Last week, many of you had some trouble with the first graphing assignment. To give you a little more practice (and build your confidence!), this week you will use R to recreate some of the plots from the Roofnet measurement paper. 

One of the very nice things about the Roofnet paper is that all of the experimental data is easy to download as a bzipped tarball: this has led to several follow-on papers that have examined the results more deeply. In the standard Roofnet dataset, one file describes all transmitted packets and another file describes all received packets. The receive file is over 1GB in size, which is a bit much for R to handle easily. So for this assignment we've done some preprocessing to make the dataset easier to handle and process in R. We've also cleaned up a few rough edges in the dataset, such as a few nodes with no send records but for which there are receive records.

The dataset can be found here and is laid out as follows:

 roofnet-links/
1/ 1Mbps measurements
2/ 2Mbps measurements
5.5/ 5.5Mbps measurements
11/ 11Mbps measurements

Within each measurement directory, there are two kinds of files: comma-separated value (.csv) files of packets received on a single, directional link, and text (.txt) files that state how many packets a given sender sent.

The csv files have a header describing the fields. The four fields you care about are:

 src: the source of the packet
 dst: the destination (who received the packet)
 noise: the noise value as described in the paper
 signal: the signal strength value as described in the paper

Note that the src and dst fields are constant within a given csv, and are also in the file name. So generally you'll only work with the noise and signal values. Recall that because signal and noise are on a logarithmic scale, signal-to-noise ratio (SNR) is signal - noise.
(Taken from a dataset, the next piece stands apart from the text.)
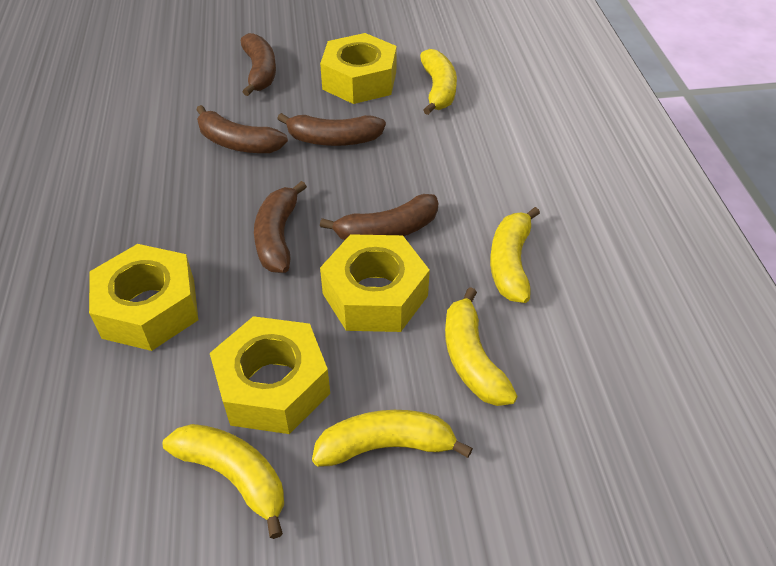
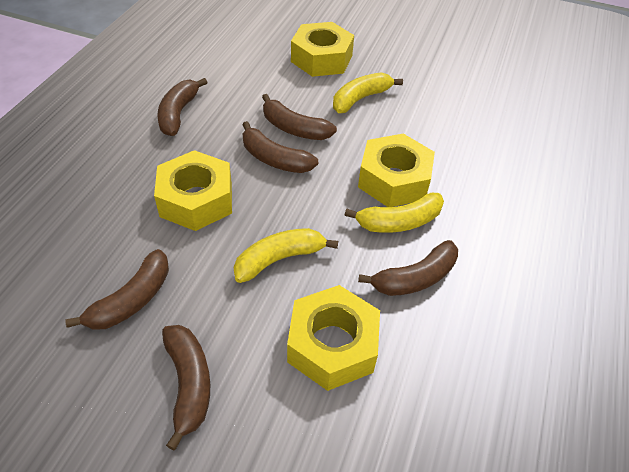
brown banana: 5 -> 6
yellow banana: 5 -> 3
The txt files have just two entries: the sender ID and how many packets were sent. You can compute the packet reception ratio along a link by counting how many entries are in the corresponding csv and dividing it by how many packets the source sent.
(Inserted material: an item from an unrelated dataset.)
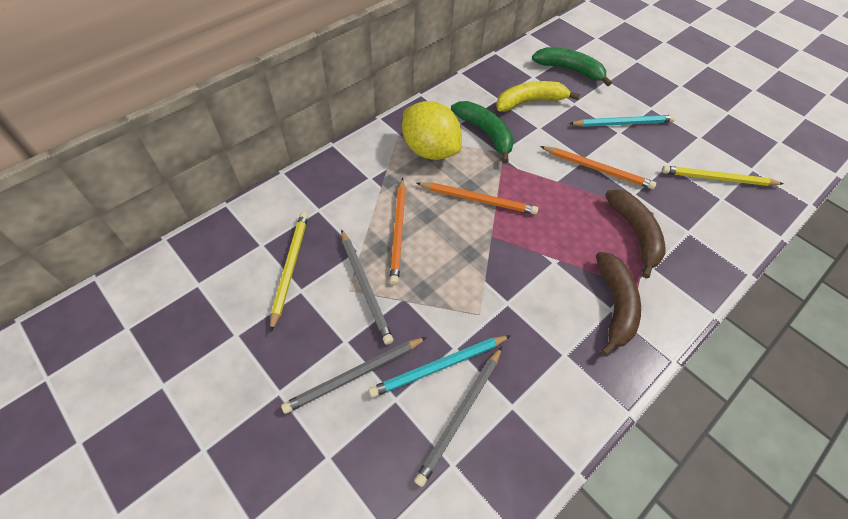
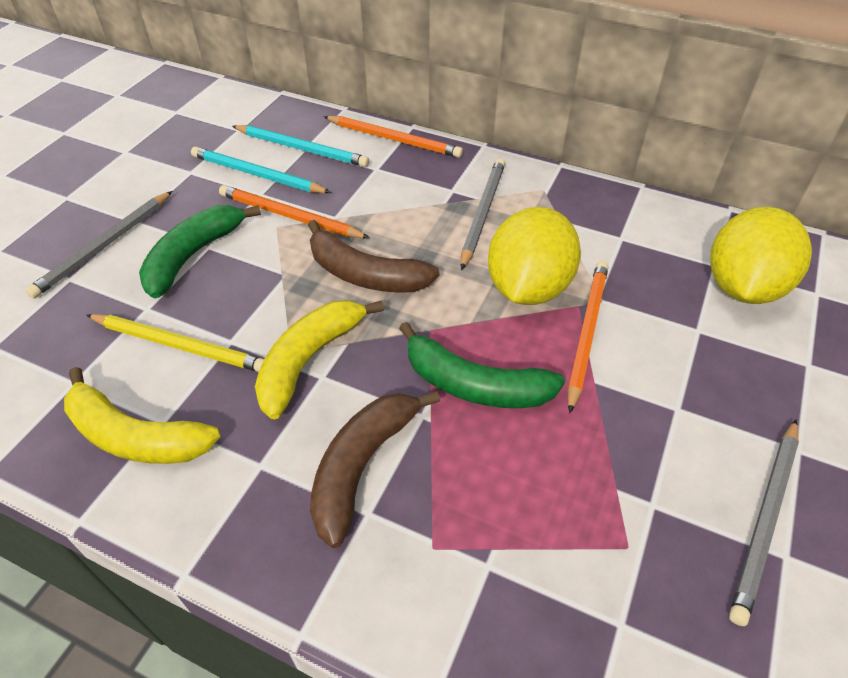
yellow banana: 1 -> 2
yellow lemon: 1 -> 2
yellow pencil: 2 -> 1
Collaboration policy:  If you wish, you may collaborate with one other student. Please clearly state in your answer with whom you have collaborated. Each student should turn in her own copy of the assignment.

Part a)
Recreate the four plots in Figure 14 of the Roofnet paper using R. Check that they look correct. Note that this R program can be written in about 20 lines (and probably less).

Part b)
This question recaps what was discussed in class regarding the methodology of this paper:

Compute the minimum SNR observed for a packet on each link and plot a histogram of these values. You should see some links that have packet SNRs far lower than the curves in Figure 12 suggest is possible. Why did these values occur? Do they represent outliers that should be excluded from the analysis, or is something else at work? Make a (brief) argument for your case.

2. Start your blogs!

When conducting any sort of research, a good habit to get into is the keeping of a lab notebook. In this class, you'll be keeping a virtual lab notebook in the form of a blog. (Please see Blogger for templates.)

Please start your blog and make your first post describing the experiment you'll be doing for the class. (Hopefully you were able to hone in on one of your proposals during the in-class discussion last week.) Submit the URL of your page.

3. Read the paper to be discussed next week.

The paper we'll discuss next week is:

Dow et al.: Parallel Prototyping Leads to Better Design Results, More Divergence, and Increased Self-Efficacy.

It should be fairly self-explanatory. In your submission, please include a brief paragraph including your reactions to the paper. This might include: your thoughts on the paper's findings, its methodology, or what you might have done differently (or the same). Did you find anything confusing? Did you particularly like any parts of it? This is simply an opportunity to show that you read the paper and gave it some thought.

Submission guidelines:

Your submission should consist of an email to the staff mailing list with:

1. Five attachments. The first four attachments must be named: suid-1.pdf, suid-2.pdf, suid-5.5.pdf, and suid-11.pdf, where suid is your SUID and each PDF is the plot from problem 1a). The fifth attachment must be named suid-roofnet.r and contains the R code for part a).

2. The text of the email should contain the answer to 1b) (and the names of any collaborators).

3. The text should contain a link to your "lab notebook" blog.

4. A paragraph containing your comments on the parallel prototyping paper.